OK, I'll be the a-hole that answers the question.
1) Having women in the workplace introduces a sexual dynamic that is counterproductive to a team dynamic.
2) Employing young women all but guarantees that an employer will have to eat more overhead and lose productivity when it comes time that the woman decides to procreate and uses their Family Medical Leave Act entitlement and take all 12 weeks off.
Flame away.
In a free market there are at least three principles of wage determination at work simultaneously. One is a tendency toward a uniformity of wages for labor of the same degree of ability. A second is a tendency toward unequal wage rates for labor of different degrees of ability-primarily intellectual ability, but also other abilities as well. And a third is a tendency toward the inclusion of discounts and premiums in wage as an offsetting element to the special advantages or disadvantages of the occupations concerned. The combined operation of these three principles helps to explain the full rage of the various wage rates we observe in actual life.These principles serve to keep the various ocupations supplied with labor ih the proper proportions.
Vive la diffe`rence
Either Williams or Sowell posited this long ago.
If minorities and women get paid significantly less for the same quality of work,
where are the companies composed solely of black women employees whipping their competitors because of the huge salary advantage?
This movement started out years ago as “Comparable Worth”, trying to relate the value of jobs traditionally done by women to those done by men. So questions such as: is a secretary performing work of equal skill to an auto assembly line worker? And on and on.
That became so cumbersome and difficult to present in a rational manner, I think the movement morphed into the equal pay for equal work cry we hear today. But there seem to be ample studies to show that pay is generally equal for the same work, it’s just that many women’s career paths are not as unbroken and seniority and experience are not acquired as rapidly as with men.
From personal experience.
My wife, now ex, successfully brought an EEOC claim against her current (at that time) employer.
She charged that she was being paid less commissions for doing the same sales job as her male counterpart. And she was being paid a lower %, even though she was actually selling more than him.

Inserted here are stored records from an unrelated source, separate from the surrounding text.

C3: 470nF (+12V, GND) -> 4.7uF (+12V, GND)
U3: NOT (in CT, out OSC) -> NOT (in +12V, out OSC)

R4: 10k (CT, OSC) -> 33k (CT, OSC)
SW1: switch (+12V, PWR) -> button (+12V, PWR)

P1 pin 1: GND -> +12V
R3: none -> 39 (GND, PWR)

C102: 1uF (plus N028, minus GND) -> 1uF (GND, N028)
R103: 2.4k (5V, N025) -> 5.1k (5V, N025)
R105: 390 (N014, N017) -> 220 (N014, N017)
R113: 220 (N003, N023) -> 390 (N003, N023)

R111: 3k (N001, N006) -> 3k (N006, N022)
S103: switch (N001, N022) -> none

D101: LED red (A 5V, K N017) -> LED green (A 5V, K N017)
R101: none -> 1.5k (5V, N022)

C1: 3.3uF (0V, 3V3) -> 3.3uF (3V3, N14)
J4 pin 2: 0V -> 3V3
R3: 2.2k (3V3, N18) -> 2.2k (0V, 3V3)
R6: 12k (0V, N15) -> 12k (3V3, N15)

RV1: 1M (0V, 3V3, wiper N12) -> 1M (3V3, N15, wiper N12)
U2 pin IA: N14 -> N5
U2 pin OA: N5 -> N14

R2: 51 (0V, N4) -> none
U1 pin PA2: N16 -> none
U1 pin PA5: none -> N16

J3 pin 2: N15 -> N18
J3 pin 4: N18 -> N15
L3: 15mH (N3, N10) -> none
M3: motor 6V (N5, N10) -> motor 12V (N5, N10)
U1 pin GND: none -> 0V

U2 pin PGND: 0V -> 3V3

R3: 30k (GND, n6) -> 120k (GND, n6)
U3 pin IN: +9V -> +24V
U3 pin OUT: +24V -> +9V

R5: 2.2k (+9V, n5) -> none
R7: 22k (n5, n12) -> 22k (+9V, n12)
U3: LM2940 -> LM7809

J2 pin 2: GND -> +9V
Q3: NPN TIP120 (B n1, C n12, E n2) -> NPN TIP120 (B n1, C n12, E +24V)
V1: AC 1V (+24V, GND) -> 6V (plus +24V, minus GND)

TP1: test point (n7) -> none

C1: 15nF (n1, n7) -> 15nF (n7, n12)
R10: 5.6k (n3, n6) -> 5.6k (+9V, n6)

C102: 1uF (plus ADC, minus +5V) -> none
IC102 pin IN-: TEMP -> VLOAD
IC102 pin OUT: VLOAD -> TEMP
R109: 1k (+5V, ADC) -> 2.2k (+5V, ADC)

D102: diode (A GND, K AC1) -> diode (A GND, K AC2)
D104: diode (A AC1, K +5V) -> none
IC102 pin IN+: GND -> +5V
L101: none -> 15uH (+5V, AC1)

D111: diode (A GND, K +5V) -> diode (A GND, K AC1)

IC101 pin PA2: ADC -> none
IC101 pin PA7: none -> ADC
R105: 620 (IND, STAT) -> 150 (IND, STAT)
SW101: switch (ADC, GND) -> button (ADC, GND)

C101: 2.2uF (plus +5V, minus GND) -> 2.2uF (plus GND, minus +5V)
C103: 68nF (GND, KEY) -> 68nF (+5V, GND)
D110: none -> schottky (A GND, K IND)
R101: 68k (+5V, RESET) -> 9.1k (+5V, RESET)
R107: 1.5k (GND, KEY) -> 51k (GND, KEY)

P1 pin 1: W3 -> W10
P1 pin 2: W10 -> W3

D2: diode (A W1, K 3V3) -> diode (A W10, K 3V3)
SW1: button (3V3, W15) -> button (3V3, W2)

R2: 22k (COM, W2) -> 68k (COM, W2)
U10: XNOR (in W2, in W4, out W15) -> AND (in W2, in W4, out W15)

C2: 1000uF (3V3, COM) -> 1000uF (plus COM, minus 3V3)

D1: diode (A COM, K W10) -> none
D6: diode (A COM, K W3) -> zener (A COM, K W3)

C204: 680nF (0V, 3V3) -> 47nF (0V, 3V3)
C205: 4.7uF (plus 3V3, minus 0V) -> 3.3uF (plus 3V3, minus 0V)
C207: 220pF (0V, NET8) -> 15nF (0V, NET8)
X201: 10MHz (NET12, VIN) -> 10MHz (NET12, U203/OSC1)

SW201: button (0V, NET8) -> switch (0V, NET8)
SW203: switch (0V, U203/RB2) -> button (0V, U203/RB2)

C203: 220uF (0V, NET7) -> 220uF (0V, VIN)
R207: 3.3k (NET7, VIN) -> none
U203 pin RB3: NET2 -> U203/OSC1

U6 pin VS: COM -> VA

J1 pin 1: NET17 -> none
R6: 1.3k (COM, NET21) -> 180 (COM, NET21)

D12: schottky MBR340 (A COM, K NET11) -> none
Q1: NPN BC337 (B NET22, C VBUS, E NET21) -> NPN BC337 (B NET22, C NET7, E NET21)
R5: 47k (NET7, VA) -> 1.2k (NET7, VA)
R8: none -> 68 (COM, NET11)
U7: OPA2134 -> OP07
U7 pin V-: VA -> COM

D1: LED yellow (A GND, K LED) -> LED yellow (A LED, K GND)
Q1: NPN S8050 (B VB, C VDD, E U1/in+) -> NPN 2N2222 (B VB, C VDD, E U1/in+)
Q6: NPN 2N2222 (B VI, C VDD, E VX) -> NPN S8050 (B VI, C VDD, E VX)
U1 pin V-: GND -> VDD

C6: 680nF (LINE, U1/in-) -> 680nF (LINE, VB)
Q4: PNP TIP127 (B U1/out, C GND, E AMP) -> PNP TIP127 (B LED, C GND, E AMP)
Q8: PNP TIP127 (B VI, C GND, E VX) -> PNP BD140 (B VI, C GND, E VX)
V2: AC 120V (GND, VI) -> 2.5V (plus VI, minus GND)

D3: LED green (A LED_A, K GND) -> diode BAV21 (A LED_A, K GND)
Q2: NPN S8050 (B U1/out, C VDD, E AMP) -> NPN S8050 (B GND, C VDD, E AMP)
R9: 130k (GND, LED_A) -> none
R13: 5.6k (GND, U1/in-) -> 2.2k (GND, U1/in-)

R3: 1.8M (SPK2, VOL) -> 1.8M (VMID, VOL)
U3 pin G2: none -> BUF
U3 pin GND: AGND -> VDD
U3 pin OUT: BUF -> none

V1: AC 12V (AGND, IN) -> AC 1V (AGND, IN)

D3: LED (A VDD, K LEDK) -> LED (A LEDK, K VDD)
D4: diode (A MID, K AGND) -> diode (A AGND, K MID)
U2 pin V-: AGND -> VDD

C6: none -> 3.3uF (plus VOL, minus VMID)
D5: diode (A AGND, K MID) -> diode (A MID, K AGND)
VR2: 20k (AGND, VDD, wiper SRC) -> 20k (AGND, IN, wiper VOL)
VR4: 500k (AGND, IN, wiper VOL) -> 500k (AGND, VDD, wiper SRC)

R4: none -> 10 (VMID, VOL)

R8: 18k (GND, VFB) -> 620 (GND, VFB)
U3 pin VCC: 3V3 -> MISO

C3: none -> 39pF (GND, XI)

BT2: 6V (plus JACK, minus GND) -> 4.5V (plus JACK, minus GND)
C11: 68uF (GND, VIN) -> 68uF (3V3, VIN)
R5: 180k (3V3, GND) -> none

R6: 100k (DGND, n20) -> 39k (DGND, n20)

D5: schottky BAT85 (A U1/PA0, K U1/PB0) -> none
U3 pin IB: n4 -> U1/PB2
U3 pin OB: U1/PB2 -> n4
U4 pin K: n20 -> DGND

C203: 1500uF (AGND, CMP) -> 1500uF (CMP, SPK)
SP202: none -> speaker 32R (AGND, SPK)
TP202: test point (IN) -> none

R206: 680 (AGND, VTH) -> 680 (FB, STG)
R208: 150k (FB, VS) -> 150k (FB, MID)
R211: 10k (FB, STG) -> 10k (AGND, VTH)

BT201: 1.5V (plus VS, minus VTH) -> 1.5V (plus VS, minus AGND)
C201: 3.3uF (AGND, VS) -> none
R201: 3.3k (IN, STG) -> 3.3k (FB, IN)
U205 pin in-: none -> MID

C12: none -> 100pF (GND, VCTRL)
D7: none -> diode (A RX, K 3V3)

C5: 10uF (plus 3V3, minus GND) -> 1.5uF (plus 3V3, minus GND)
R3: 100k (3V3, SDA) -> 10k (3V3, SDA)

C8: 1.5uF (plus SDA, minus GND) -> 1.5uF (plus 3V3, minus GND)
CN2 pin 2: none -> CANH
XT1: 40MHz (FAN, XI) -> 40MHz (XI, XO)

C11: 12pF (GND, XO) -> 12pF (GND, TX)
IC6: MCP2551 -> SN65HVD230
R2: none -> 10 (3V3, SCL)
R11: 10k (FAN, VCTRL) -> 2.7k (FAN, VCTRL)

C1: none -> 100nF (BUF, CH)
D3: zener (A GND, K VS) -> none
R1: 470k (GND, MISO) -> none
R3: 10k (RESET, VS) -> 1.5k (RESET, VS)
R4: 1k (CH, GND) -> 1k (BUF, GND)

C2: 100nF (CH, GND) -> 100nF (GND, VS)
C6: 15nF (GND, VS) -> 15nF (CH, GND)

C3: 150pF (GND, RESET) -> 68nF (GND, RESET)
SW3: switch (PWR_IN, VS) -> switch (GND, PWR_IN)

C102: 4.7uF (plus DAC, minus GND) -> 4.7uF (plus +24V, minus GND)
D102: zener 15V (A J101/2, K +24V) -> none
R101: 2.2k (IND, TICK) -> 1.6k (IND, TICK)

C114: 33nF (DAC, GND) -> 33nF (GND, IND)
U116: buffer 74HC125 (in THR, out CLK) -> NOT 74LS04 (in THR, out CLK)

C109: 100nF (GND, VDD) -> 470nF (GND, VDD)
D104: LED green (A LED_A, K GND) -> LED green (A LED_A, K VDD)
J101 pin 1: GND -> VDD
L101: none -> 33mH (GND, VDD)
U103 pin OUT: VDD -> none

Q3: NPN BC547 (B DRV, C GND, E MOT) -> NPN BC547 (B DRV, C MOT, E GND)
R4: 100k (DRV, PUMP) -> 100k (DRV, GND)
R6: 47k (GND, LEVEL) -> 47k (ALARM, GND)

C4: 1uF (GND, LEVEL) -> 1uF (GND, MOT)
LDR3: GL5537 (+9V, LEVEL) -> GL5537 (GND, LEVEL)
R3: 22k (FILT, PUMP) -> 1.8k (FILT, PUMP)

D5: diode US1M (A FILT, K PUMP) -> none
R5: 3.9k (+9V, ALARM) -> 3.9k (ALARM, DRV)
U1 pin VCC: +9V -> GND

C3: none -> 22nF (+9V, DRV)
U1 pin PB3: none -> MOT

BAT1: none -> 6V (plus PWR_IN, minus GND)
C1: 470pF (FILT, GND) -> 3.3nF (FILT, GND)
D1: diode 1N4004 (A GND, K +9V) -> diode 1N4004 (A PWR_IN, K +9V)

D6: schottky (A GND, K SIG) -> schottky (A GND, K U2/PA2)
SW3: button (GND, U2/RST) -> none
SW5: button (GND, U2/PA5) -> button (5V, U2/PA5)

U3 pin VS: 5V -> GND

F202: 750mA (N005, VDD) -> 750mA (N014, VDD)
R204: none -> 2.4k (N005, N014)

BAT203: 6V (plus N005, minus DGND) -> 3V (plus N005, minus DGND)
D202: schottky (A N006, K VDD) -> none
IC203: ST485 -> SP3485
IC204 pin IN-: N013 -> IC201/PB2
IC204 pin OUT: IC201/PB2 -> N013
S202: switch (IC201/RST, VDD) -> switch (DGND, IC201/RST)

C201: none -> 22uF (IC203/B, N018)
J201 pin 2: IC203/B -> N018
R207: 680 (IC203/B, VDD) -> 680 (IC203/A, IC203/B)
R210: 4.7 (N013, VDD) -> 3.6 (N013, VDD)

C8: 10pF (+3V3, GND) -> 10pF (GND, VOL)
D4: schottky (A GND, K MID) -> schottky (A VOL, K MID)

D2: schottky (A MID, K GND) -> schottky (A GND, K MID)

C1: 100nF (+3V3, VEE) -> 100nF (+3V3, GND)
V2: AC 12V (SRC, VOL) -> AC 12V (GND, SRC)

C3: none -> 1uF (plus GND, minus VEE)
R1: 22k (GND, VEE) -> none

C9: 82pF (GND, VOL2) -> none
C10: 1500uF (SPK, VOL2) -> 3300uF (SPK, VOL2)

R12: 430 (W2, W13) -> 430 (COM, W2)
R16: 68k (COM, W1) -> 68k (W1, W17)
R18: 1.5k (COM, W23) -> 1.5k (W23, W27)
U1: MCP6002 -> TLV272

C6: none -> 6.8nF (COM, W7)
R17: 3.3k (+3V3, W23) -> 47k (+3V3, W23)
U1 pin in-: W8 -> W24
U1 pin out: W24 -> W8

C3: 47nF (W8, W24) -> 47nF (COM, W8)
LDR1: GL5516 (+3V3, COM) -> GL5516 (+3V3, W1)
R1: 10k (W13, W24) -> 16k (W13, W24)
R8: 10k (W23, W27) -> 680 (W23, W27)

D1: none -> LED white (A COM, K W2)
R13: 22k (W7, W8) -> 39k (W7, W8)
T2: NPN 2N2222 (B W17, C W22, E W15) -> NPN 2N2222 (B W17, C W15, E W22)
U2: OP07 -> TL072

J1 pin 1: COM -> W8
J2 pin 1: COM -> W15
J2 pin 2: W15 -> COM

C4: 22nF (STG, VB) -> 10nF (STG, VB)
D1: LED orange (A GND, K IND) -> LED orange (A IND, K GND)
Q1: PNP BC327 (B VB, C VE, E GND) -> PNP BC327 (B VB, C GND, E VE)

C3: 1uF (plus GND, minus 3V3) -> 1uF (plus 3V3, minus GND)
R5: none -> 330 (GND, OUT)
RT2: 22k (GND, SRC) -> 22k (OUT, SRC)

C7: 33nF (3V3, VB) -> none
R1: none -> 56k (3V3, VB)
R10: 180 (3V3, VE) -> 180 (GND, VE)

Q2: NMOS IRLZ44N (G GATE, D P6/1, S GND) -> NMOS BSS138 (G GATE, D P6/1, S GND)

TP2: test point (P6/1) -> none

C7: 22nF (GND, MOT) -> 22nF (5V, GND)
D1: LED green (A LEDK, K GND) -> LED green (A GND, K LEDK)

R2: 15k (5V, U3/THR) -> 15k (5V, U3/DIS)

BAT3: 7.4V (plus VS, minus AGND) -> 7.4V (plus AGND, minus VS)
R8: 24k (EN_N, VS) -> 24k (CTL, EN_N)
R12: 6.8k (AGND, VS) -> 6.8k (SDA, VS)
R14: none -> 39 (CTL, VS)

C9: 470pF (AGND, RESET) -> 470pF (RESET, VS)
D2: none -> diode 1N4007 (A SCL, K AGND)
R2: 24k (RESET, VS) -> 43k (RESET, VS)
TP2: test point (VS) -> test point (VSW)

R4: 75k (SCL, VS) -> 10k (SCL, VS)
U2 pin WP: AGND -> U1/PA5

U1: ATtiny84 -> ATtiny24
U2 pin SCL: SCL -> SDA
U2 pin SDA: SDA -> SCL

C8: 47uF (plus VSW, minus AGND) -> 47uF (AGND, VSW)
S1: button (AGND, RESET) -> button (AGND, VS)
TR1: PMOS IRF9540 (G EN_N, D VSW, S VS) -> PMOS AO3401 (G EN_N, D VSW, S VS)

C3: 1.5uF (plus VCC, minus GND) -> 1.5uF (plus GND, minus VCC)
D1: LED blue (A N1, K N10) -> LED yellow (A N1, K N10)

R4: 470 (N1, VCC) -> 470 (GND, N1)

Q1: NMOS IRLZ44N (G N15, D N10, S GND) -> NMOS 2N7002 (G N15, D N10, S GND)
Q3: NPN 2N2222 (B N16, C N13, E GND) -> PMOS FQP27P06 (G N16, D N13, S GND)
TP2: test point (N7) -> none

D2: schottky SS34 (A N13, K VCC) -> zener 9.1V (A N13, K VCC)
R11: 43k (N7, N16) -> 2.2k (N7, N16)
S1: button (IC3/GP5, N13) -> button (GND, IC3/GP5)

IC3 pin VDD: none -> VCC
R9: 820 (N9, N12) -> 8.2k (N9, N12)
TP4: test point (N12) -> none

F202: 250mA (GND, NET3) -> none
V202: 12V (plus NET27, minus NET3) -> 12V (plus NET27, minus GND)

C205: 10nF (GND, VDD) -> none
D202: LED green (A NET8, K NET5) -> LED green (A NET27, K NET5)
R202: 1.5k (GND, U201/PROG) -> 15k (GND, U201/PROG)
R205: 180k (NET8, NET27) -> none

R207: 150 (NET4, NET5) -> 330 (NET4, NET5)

This is where it gets interesting.
She was hired as an office manager, not a salesperson. The salesmen they typically hired had degrees in Optics or Optical engineering, she had no degree. She kinda fell into the roll of a sales rep because she was really good at it. It turns out that the engineers they hired weren’t all that great at sales.
Businesses are dynamic, individuals are dynamic and things change soo often that using static numbers can be very misleading. Please understand, I don’t believe on-balance women are paid less than men, does it happen? sure. Is it some vast conspiracy against women?, not likely.
My wife won her case because their were tons of documents that showed the discrepancies. Discrepancies that went back for years and years. She did attempt to resolve this directly with her boss on a number of occasions but was told that since she didn’t have the Engineering degree, there was nothing that could be done.
Thomas Sowell has made that point many times over the years.
Liberals retort would be :
They put their biases over making $$$
Feminists push the “women make less than men” unacceptable-discrimination model for a very self-serving reason: so that companies will feel the need to OVER-PAY women rather than risk a discrimination lawsuit.